Éramos 9 soldados advindos de casas tranquilas no Texas, Arizona e Tenesse. Mas como começara a guerra, tivemos de interromper os estudos e lutar pelo nosso país.

Bom, era já o 43 º dia de tiros trocados e estávamos exaustos. Eu não aguentava mais segurar o meu rifle, pois aquela arma pesa quase 7 quilos.

Sentado à noite dentro da trincheira, eu e mais 8 homens custávamos a abrir os olhos de cansaço. Não dormíamos Há muito tempo e a comida já era desejo de cortejo. Muitas árvores nos cercavam, e a lua estava bem brilhante, iluminando os campos que estavam à nossa frente.

Em meio à 5 minutos de silêncio, Hebert , que estava a estudar letras, comentou conosco que conhecia um pouco da língua germânica e russa.

Acendi um cigarro , -faltavam só três pra acabar a última caixa- , e ao horrivel som de sua voz, ele começou a cantar em alemão. Foram risos soltos de todos os exaustos soldados que estavam conosco. Eu nunca tinha gostado de álcool, mas como estava muito frio e eram os últimos cigarros, resolvi pegar a garrafinha de água do Smith e beber todo o Whisky.

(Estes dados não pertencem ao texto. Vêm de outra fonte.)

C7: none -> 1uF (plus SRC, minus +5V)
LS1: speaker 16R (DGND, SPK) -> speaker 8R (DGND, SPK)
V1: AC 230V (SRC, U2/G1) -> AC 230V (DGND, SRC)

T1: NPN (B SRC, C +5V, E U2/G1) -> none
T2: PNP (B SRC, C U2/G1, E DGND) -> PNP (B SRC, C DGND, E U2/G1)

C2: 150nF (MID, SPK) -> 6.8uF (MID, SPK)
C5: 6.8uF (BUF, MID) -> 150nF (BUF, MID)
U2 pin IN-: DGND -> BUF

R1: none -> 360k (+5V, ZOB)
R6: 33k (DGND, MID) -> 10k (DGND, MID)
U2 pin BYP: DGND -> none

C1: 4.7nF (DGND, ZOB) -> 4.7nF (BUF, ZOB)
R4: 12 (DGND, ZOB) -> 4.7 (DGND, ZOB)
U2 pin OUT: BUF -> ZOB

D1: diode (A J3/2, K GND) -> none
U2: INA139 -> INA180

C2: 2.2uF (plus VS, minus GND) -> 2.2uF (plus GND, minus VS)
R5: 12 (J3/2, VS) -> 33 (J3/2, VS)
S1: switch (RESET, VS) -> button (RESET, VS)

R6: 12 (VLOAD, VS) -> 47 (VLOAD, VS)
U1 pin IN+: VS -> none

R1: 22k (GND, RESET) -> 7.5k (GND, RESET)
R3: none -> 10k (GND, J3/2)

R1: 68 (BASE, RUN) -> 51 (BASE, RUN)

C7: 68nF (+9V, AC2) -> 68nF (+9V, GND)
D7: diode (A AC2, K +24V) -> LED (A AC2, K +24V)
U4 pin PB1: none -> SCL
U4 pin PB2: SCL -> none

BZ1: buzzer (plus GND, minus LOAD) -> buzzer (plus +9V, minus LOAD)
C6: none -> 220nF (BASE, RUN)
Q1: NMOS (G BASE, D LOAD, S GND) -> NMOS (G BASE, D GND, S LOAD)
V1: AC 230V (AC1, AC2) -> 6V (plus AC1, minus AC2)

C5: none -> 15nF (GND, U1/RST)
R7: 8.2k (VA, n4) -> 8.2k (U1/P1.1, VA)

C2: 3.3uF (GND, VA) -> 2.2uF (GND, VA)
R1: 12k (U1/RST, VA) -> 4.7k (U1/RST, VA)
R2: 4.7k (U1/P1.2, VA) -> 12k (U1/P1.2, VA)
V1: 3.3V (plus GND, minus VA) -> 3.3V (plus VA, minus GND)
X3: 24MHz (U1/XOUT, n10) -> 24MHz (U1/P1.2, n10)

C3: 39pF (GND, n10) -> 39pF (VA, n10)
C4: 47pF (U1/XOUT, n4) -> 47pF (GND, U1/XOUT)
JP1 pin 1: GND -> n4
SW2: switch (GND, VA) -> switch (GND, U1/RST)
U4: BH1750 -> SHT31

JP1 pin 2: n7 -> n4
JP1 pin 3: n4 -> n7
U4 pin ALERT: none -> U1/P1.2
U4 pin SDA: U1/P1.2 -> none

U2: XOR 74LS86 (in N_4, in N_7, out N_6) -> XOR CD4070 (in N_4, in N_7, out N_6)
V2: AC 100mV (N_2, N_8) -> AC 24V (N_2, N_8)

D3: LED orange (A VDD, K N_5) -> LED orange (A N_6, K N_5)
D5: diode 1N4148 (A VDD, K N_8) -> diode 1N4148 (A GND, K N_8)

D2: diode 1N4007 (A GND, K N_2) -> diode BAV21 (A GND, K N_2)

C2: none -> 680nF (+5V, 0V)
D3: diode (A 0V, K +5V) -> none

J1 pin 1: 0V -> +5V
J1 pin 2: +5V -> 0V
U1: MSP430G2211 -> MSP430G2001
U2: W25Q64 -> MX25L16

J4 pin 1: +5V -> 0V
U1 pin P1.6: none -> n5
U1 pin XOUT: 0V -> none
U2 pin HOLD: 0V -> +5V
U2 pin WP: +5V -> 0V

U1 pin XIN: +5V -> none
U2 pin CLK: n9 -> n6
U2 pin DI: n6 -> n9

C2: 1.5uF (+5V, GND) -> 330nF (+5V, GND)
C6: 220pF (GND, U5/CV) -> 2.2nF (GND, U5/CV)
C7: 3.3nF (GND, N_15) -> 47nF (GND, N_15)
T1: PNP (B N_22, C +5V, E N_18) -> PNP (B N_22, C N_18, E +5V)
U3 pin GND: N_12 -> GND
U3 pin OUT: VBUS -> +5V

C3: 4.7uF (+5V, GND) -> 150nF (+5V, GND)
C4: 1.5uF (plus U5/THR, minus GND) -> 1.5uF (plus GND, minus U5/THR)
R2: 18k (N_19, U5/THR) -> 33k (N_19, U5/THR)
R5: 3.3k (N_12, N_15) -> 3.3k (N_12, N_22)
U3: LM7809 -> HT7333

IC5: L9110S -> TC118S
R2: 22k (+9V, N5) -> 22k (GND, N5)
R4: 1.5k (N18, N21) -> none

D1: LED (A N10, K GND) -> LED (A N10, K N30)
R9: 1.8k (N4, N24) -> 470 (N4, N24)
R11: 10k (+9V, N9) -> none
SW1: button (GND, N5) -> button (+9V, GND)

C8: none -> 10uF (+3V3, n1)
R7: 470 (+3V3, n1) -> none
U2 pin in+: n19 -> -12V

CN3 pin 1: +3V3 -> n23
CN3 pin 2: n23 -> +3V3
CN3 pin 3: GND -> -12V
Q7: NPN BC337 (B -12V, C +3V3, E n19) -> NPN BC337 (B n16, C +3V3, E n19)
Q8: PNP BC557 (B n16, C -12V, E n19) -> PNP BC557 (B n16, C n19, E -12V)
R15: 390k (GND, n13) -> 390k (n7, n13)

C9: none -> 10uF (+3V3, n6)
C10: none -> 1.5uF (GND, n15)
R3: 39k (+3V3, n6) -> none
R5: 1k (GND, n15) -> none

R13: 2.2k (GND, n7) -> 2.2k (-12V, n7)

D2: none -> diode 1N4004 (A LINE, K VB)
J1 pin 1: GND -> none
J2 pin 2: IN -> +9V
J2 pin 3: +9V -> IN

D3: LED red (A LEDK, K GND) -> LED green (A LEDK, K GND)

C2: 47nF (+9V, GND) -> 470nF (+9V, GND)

Lembro-me de Hebert dizendo que se alguma hora fôssemos surpreendidos pelos alemães, teríamos que gritar : - Ich gebe auf !!! Ich gebe auf !!! Ich gebe auf !!! Que significava Eu me rendo , em alemão.

É claro que uma trincheira com 9 soldados seria surpreendida pela frota alemã uma hora ou outra..

De repente, escutam-se tiros e eu já havia desmaiado de sono com a horrível voz de Hebert , cantando em alemão.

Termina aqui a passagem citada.